The museum planned a more inviting structure that would attract residents and tourists into the new building.
“We worked with Ennead architects out of New York, they were the design architects, so they did concept design and schematic design with us. They are known for their work with educational and cultural institutions and a lot of museums,” said Lynch-Maas.
Ennead architects have worked with other large museums like the American Museum of Natural History, Museum of the City of New York, and the National Museum of American Jewish History.
“They have a real passion for community centered organizations and for making the buildings reflect a transparent engaged relationship with communities. They use a lot of glass in order to have the communities invited within the space and it be a permeable layer between, and this big closed off museum on the hill that looks intimidating,” said Lynch-Maas.
The executive director of the Asheville Art Museum Pamela L. Myers believes this is an important time to focus on community engagement.
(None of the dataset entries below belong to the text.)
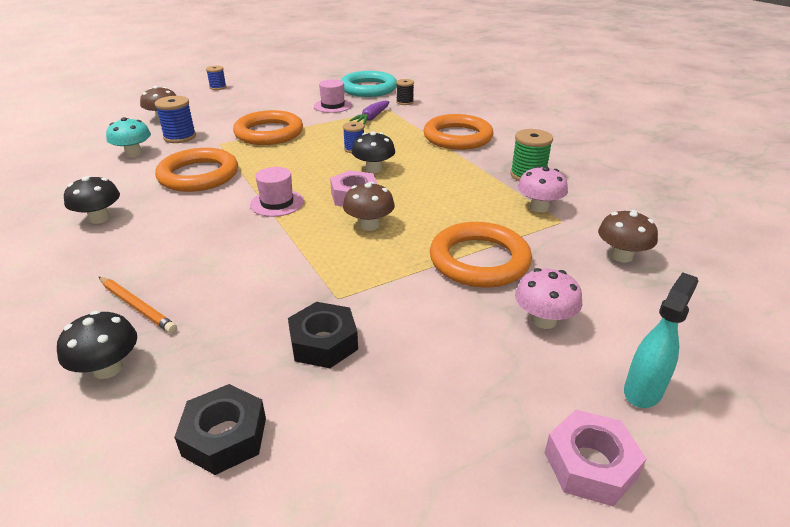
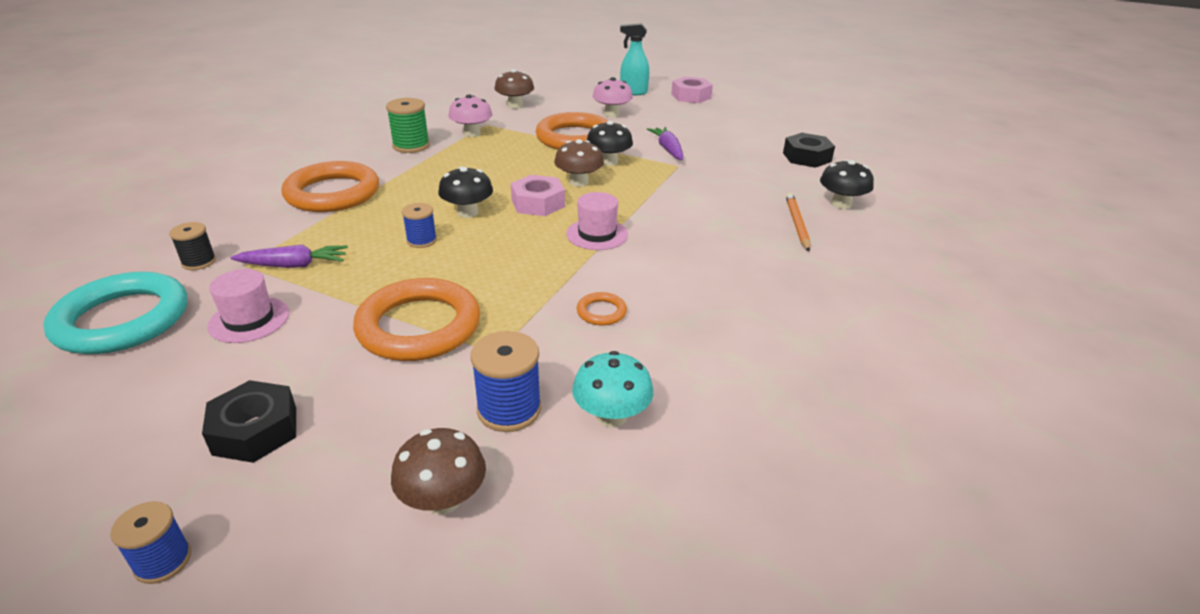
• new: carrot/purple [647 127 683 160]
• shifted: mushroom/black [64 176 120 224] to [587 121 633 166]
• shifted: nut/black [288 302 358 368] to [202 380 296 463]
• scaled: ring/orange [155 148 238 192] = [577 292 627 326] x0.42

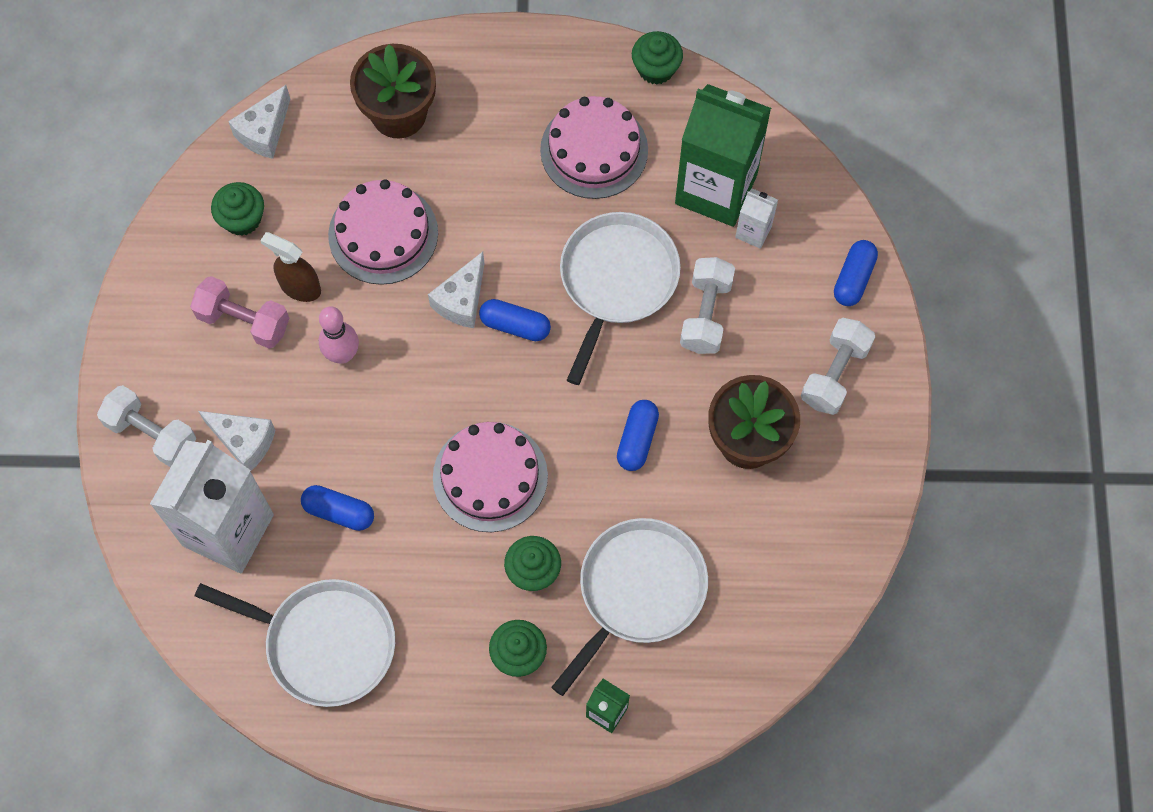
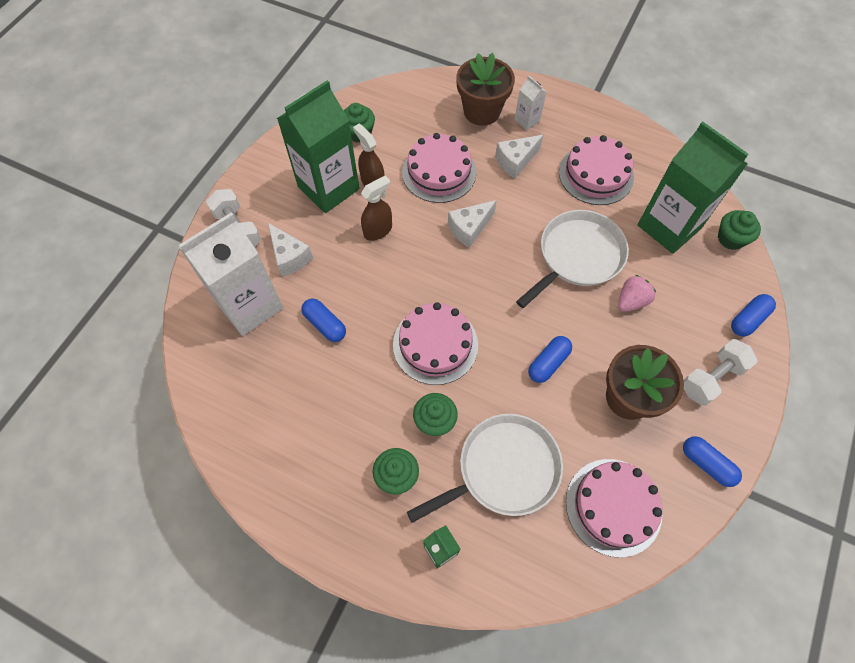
• gone: pan/white [195 579 395 707]
• new: cake/pink [566 459 663 557]
• shifted: cheese/white [228 85 290 159] to [495 135 544 179]
• shifted: capsule/blue [479 299 551 341] to [683 436 742 487]
• shifted: cupcake/green [632 31 683 84] to [718 210 761 250]
• shifted: carton/white [735 188 778 249] to [515 76 547 130]
• swapped: dumbbell/pink [190 276 289 349] to carton/green [277 80 360 213]
• swapped: bowling pin/pink [319 306 359 364] to spray bottle/brown [361 175 392 241]
• swapped: dumbbell/white [680 257 735 354] to strawberry/pink [618 275 656 312]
“What’s happening now is our staff is moving to our pop up headquarters at 175 Biltmore Avenue. I think we have a chance during this time to meet and get to know other parts of our community that we may be less familiar with by popping up in their spaces,” said Myers, “So it’s a chance for us to learn what people want the new museum to be and how we can best fulfill their needs”.
Myers has been with the museum for over twenty years and believes that the expansion is necessary to embrace a growing community.
“Most people feel strongly that you need a strong art museum to anchor a vibrant downtown. Certainly the development during the 1980’s of Pack Place brought life back to downtown Asheville,” said Myers.
“So going forward I think people are committed to the notion that a twenty first century great piece of architecture that houses the art culture of this community ought to be downtown and ought to be in the center of a vibrant community, and in fact anchoring it,” said Myers.
The museum has been planning its expansion since 2002 and plans to finish its construction by the summer of 2018, according to Myers.
“I think everyone in the community is very excited about the project. It’s been a long time coming and we can see it on the horizon now and I’m very excited about it,” said Myers.
Project manager of the Asheville Art Museum, Rebecca Lynch-Maas, has been working with the architects to create a space that has a focus on community engagement, specifically for schools and their students.
“It is really exciting, so the museum serves all 24 counties of Western North Carolina, and you can get out of Asheville very quickly, and it gets very rural and very underserved very quickly,” said Lynch Mass, “A few years ago a group of seventh graders, so twelve or thirteen year olds from Jackson county, which is like and hour or hour and half away, who have never been to Asheville, never been in a building with an elevator, so the idea of coming to downtown Asheville, they were talking about the skyline and the BBT building and traffic and cross walks.”
“It becomes so much more then just visiting the museum as an experience but a world experience and how you navigate an urban center that is so far different from where you are, and we appreciate that,” Lynch-Maas.